Scalable M-Estimation for Generalized Linear Latent Variable Models
Conference
Regional Statistics Conference 2026
Format: CPS Abstract - Malta 2026
Keywords: dimensionality_reduction, estimation>>, glmm, high-dimensional data, inference
Session: CPS 35 Inference II
Friday 5 June noon - 1 p.m. (Europe/Malta)
Abstract
Dimension reduction for high dimensional data is an important and challenging task, relevant to both machine learning and statistical applications. Generalized Linear Latent Variable Models (GLLVMs) provide a probabilistic alternative to matrix factorization when the data are of mixed types, whether discrete, continuous, or a mixture of both. They achieve the reduction of dimensionality by mapping the correlated multivariate data to so-called latent variables, defined in a lower-dimensional space. The benefit of GLLVMs is twofold: the latent variables can be estimated and used as features to be embedded in another model, and the model parameters themselves are interpretable and provide meaningful indications on the very structure of the data. Moreover, GLLVM can naturally be extended to dynamic processes such as those used to model longitudinal data. However, with a likelihood based approach, GLLVM's estimation represents a tremendous challenge for even moderately large dimensions, essentially due to the multiple integrals involved in the likelihood function. Numerous methods based on approximations of this latter have been proposed: Laplace approximation, adaptive quadrature, or, recently, extended variational approximation. For GLLVMs, however, these methods do not scale well to high dimensions, and they may also introduce a large bias in the estimates.
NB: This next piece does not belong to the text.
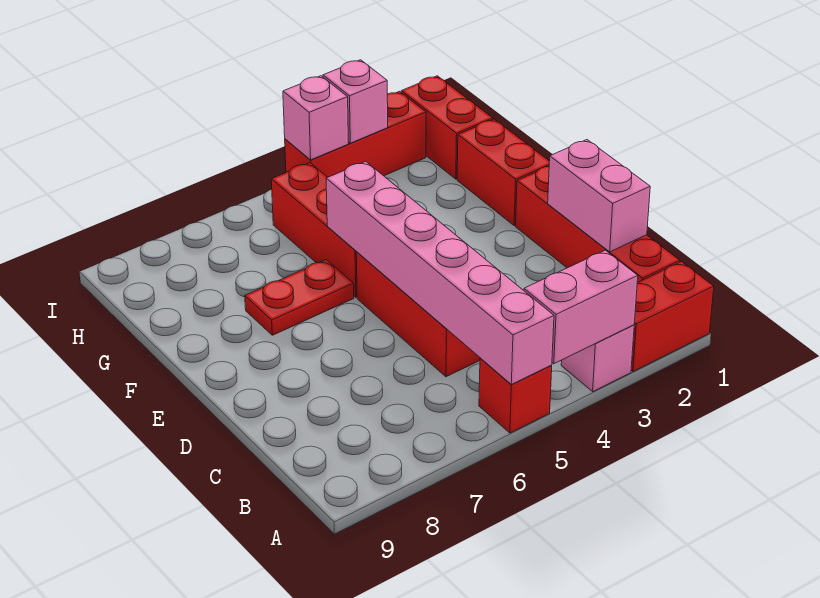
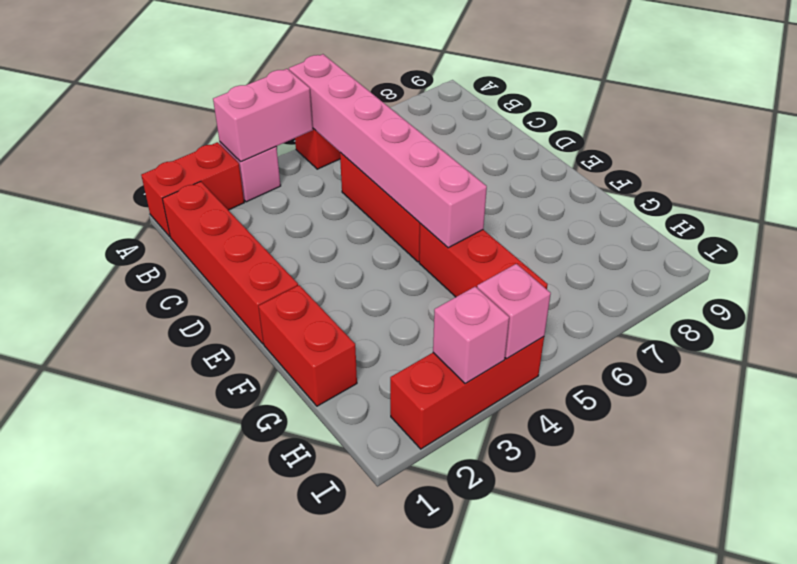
pink brick C1:D1 level 2 -> none
red plate F6:F7 level 1 -> none
red brick H1:I1 level 1 -> none

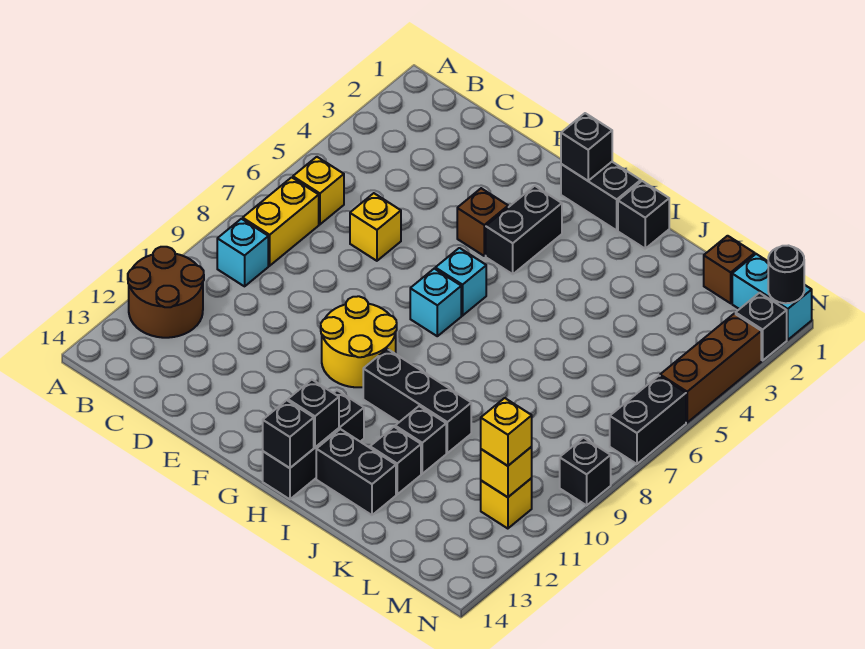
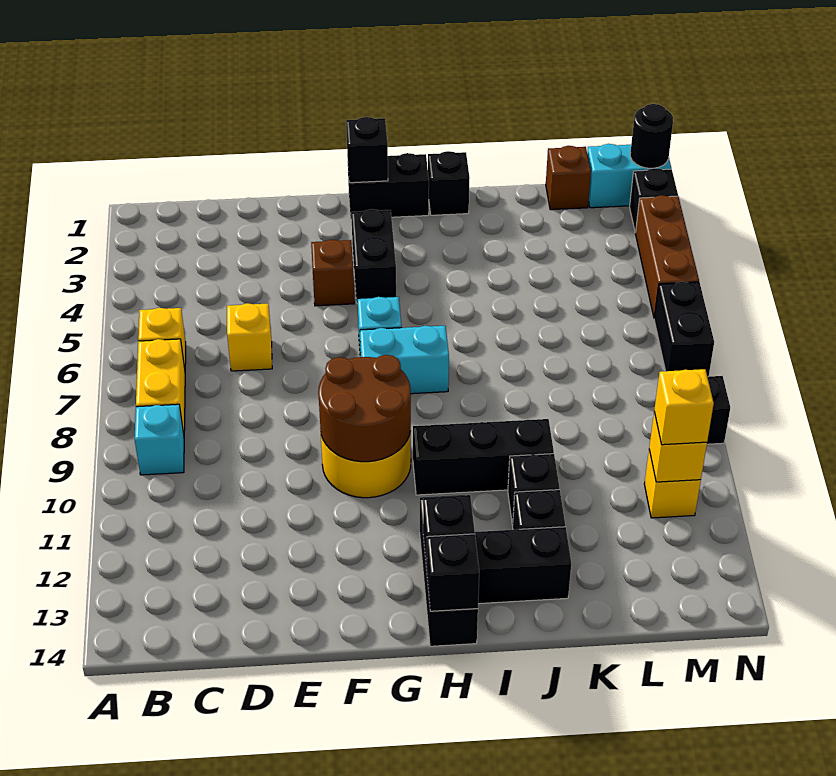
brown round brick A11:B12 level 1 -> brown round brick F9:G10 level 2
cyan brick G7 level 1 -> cyan brick G7:H7 level 1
In this presentation, we consider an alternative route, which consists in proposing an alternative estimator, based on drastically simplified estimating equations, complemented with a numerically efficient bias reduction methods in order to recover a consistent estimator for the GLLVM parameters. The resulting estimator is an M-estimator, which has a negligible efficiency loss compared to the (exact) MLE. For larger data sets, the proposed M-estimator, whose computational burden is linear in n and the model dimension, remains applicable when the state-of-the-art method fails to converge. To compute the M-estimator, we propose to use a stochastic approximation algorithm. We show the covergence properties of the proposed estimator under standard regularity conditions and use it for dimension reduction in settings where the number of items p is much larger than the number of observations n.